Por supuesto, quienes respaldan al expresidente tendrán otra lectura. Hablarán de liderazgo fuerte, de enfrentamientos con estructuras tradicionales, de una narrativa que conectó con muchísima gente y que, evidentemente, logró sostener un enorme nivel de popularidad hasta el final de su mandato. Y eso también es real. No se puede negar que existió una conexión emocional importante entre Rodrigo Chaves y una parte significativa de la población costarricense. Pero una cosa es la popularidad de una figura política, y otra muy distinta es el balance estructural de un gobierno cuando empiezan a observarse las cifras frías y los efectos acumulados en áreas sensibles para el país. Y ahí es donde la conversación deja de ser cómoda.

Porque si las cifras señaladas son correctas, si los indicadores efectivamente reflejan deterioro en temas fundamentales como seguridad, educación, salud pública, movilidad y convivencia democrática, entonces el país tiene la obligación de preguntarse qué fue lo que ocurrió realmente durante estos años. No desde el fanatismo ni desde el odio político, sino desde la responsabilidad de comprender. Porque ningún país mejora si convierte cada administración en una guerra emocional donde unos niegan absolutamente todo lo malo y otros niegan absolutamente todo lo bueno.

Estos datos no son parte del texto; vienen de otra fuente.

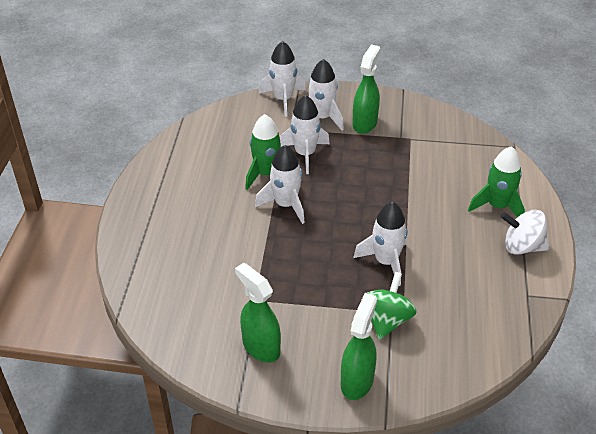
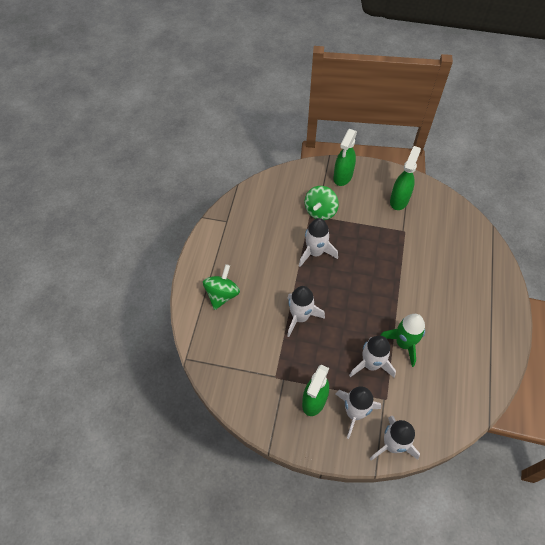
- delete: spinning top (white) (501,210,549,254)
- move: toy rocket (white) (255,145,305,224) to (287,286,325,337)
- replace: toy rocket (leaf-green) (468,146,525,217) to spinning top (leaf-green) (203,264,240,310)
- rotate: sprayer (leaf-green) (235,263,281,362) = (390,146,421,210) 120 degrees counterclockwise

Ahora bien, más allá de la valoración histórica que eventualmente se haga de esta administración, hay algo que sí resulta inevitable: la expectativa sobre el nuevo gobierno. Porque cuando una administración de continuidad llega al poder después de cuatro años tan intensos y polarizantes, lo mínimo que uno esperaría es aprendizaje. Aprendizaje político, aprendizaje técnico y, sobre todo, aprendizaje humano. Entender qué cosas generaron desgaste, qué errores fracturaron innecesariamente al país y qué áreas no pueden seguir siendo tratadas desde la improvisación o desde la confrontación permanente.

Y ahí es donde doña Laura Fernández enfrenta probablemente el desafío más complejo de todos.

No solamente gobernar. Sino demostrar que la continuidad no significa repetir los mismos errores.

Porque si este nuevo gobierno realmente pretende consolidarse como una evolución y no simplemente como una extensión emocional del anterior, tendrá que mostrar resultados concretos en aquellos lugares donde el país siente dolor. Seguridad. Educación. Salud. Transporte. Respeto institucional. Calidad del diálogo público. Todo aquello que no puede sostenerse únicamente desde la narrativa o desde el enfrentamiento político.

Tal vez por eso, más allá de las frases fuertes o de las valoraciones duras que puedan hacerse sobre el gobierno saliente, lo más importante ahora no es quedarse atrapados en el cierre de una administración, sino observar con claridad el inicio de la siguiente. Porque Costa Rica ya no necesita solamente discursos intensos ni emociones fuertes. Necesita estabilidad. Necesita acuerdos. Necesita madurez. Y necesita, sobre todo, que quienes tienen el poder entiendan que gobernar un país no consiste únicamente en ganar una batalla política, sino en cuidar la vida cotidiana de millones de personas.

Ojalá que el nuevo gobierno haya aprendido de los errores del anterior. Y ojalá también que el país haya aprendido algo de sí mismo en todo este proceso.

Porque al final, los gobiernos pasan. Pero las consecuencias —buenas o malas— se quedan viviendo con la gente.